About this exercise: The expected output is exactly the lines below, starting at the line with "line: (1183, 400)" and ending at the line with "line: (1214, 927)", both included; no other line belongs in it.

The records:
------------------------------
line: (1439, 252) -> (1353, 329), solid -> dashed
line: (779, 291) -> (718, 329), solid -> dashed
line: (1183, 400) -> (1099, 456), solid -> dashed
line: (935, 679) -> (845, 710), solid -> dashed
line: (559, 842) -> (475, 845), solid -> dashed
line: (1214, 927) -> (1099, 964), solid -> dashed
------------------------------
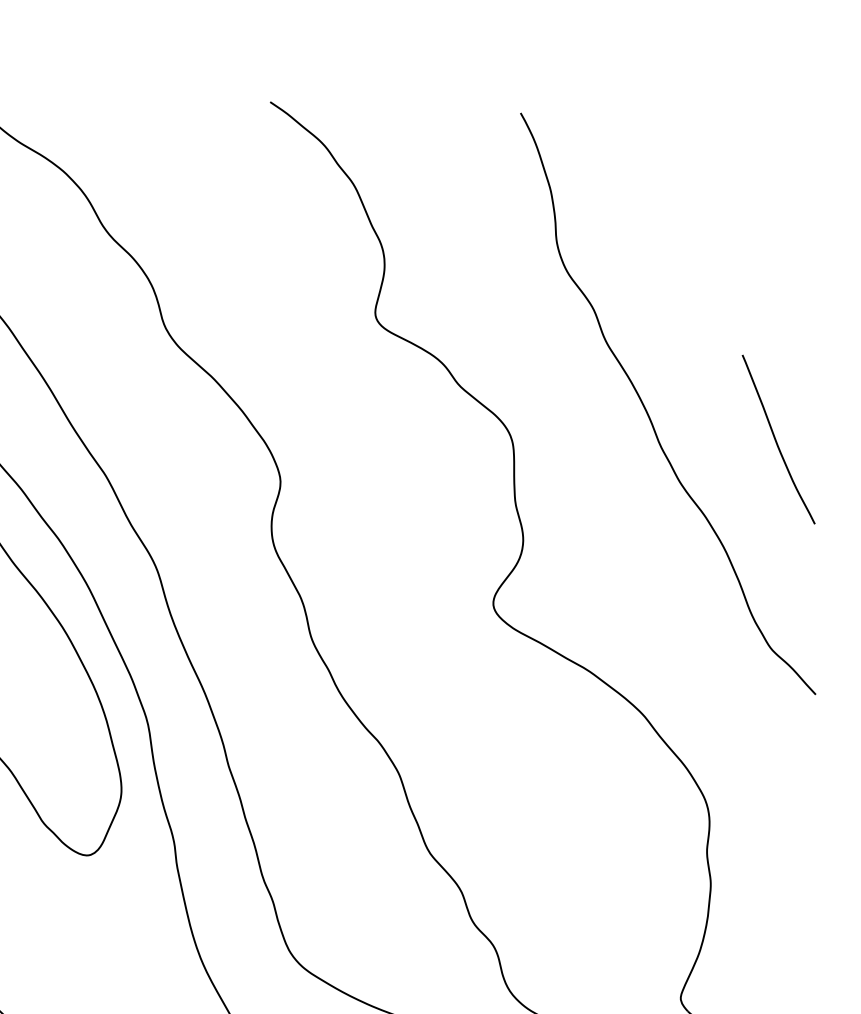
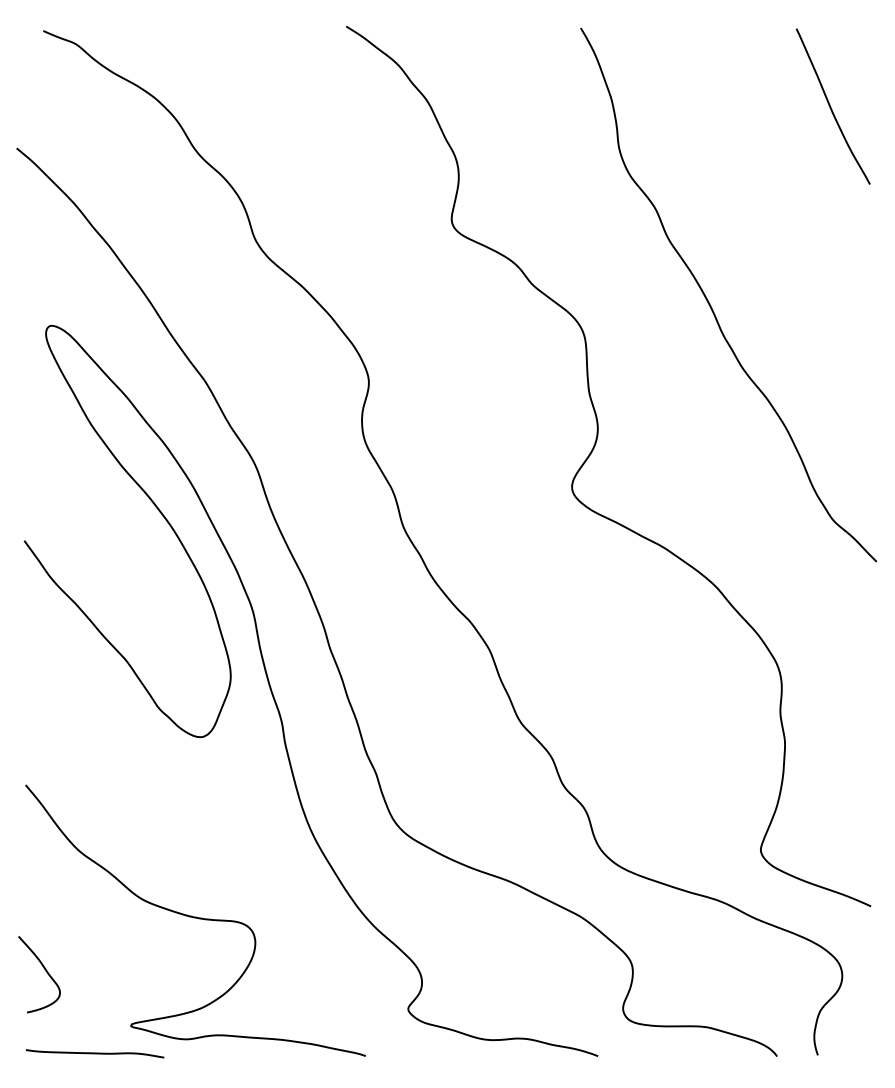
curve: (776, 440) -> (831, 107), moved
------------------------------
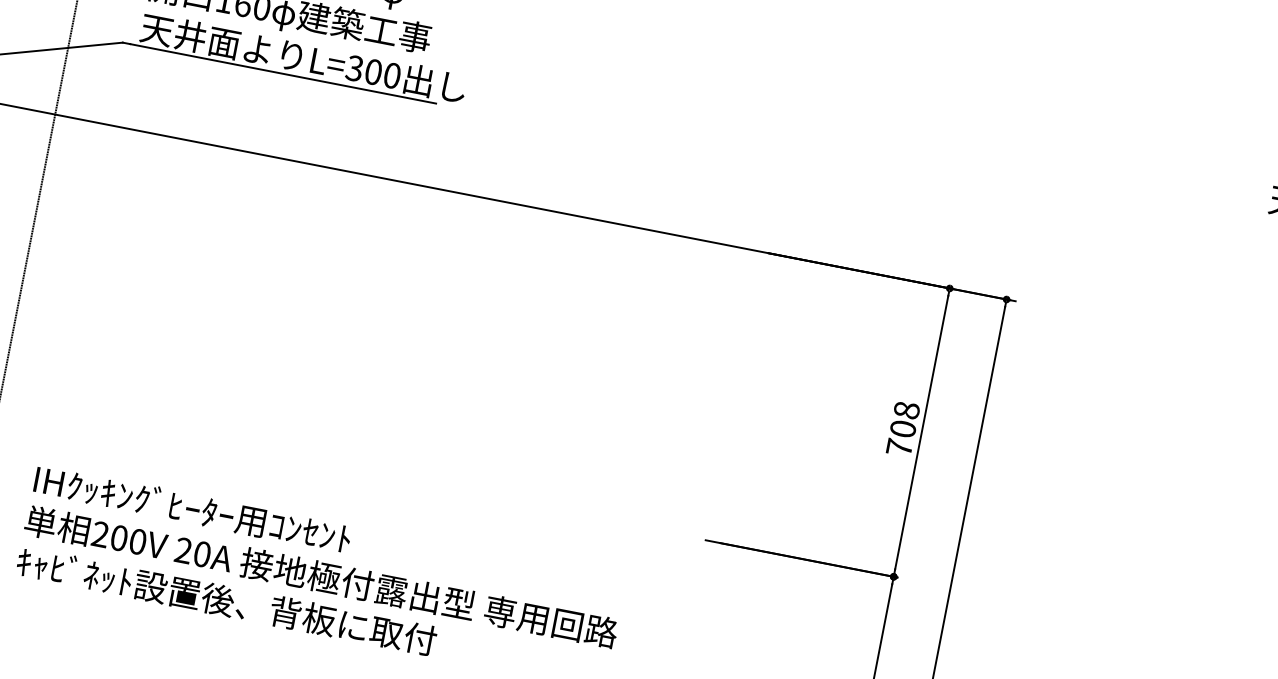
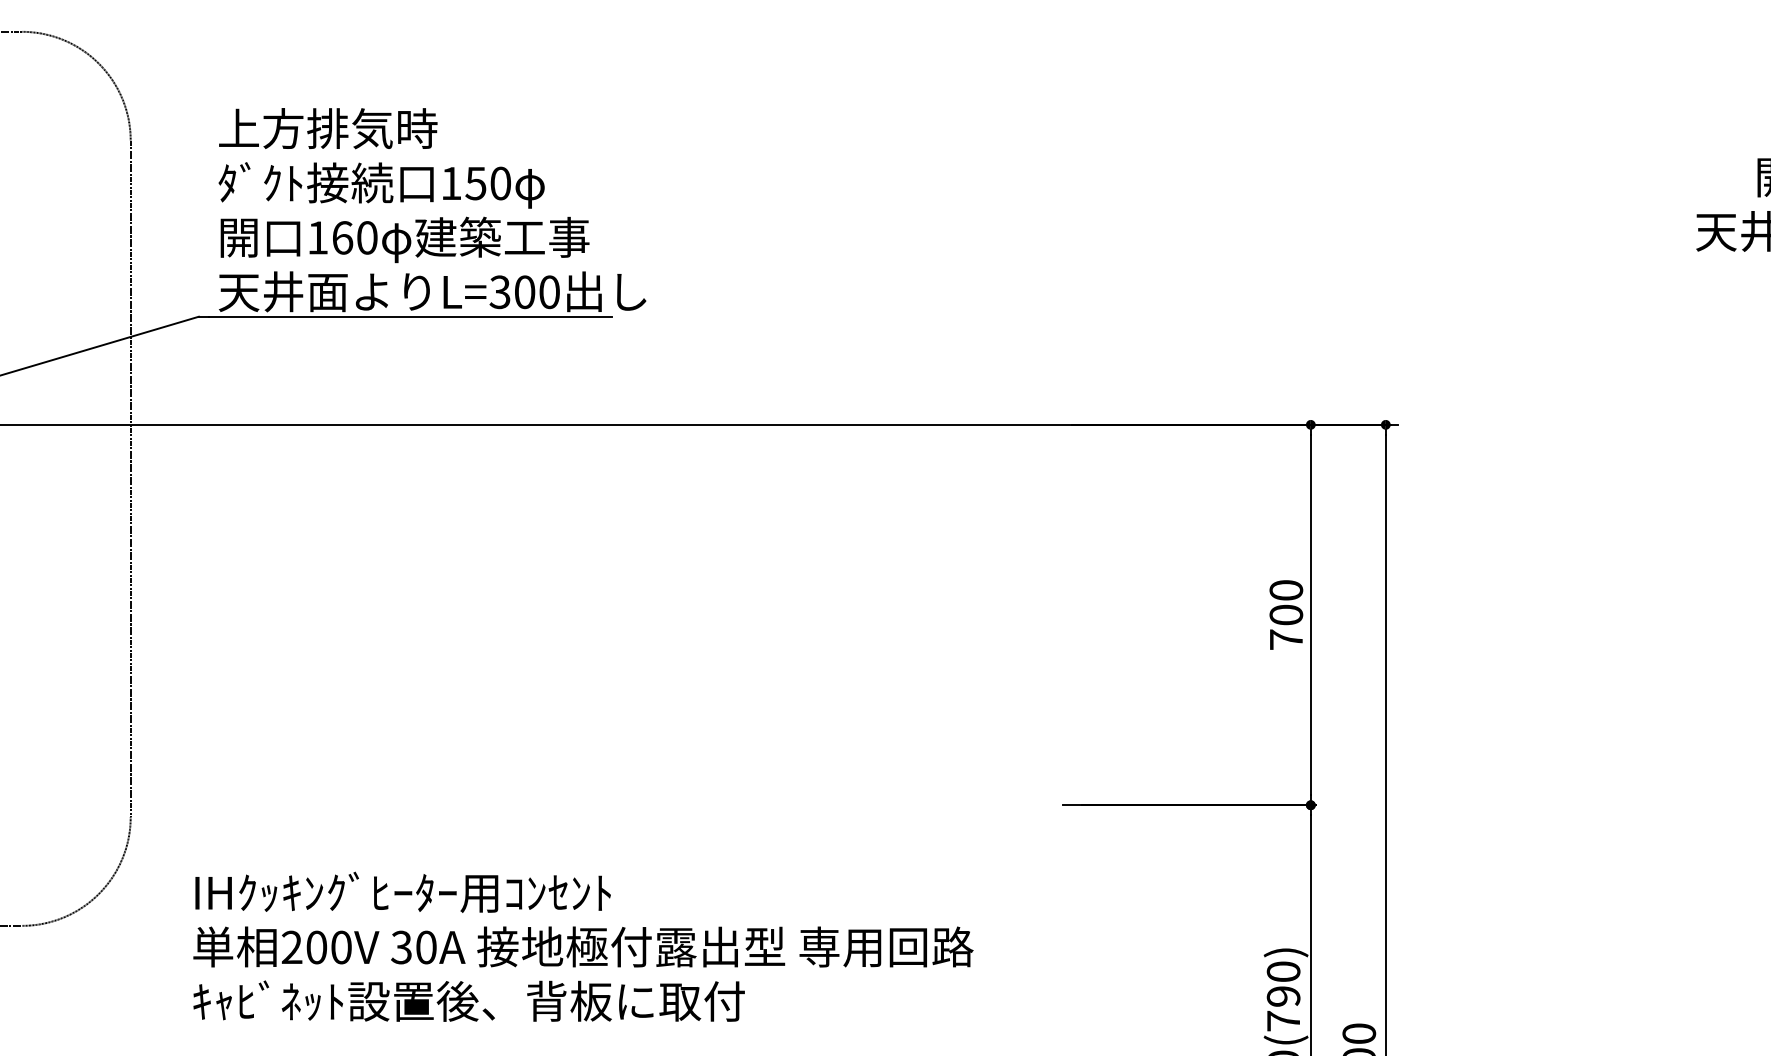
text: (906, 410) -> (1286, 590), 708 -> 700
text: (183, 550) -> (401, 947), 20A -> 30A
------------------------------
Completed exercise:
line: (1183, 400) -> (1099, 456), solid -> dashed
line: (935, 679) -> (845, 710), solid -> dashed
line: (559, 842) -> (475, 845), solid -> dashed
line: (1214, 927) -> (1099, 964), solid -> dashed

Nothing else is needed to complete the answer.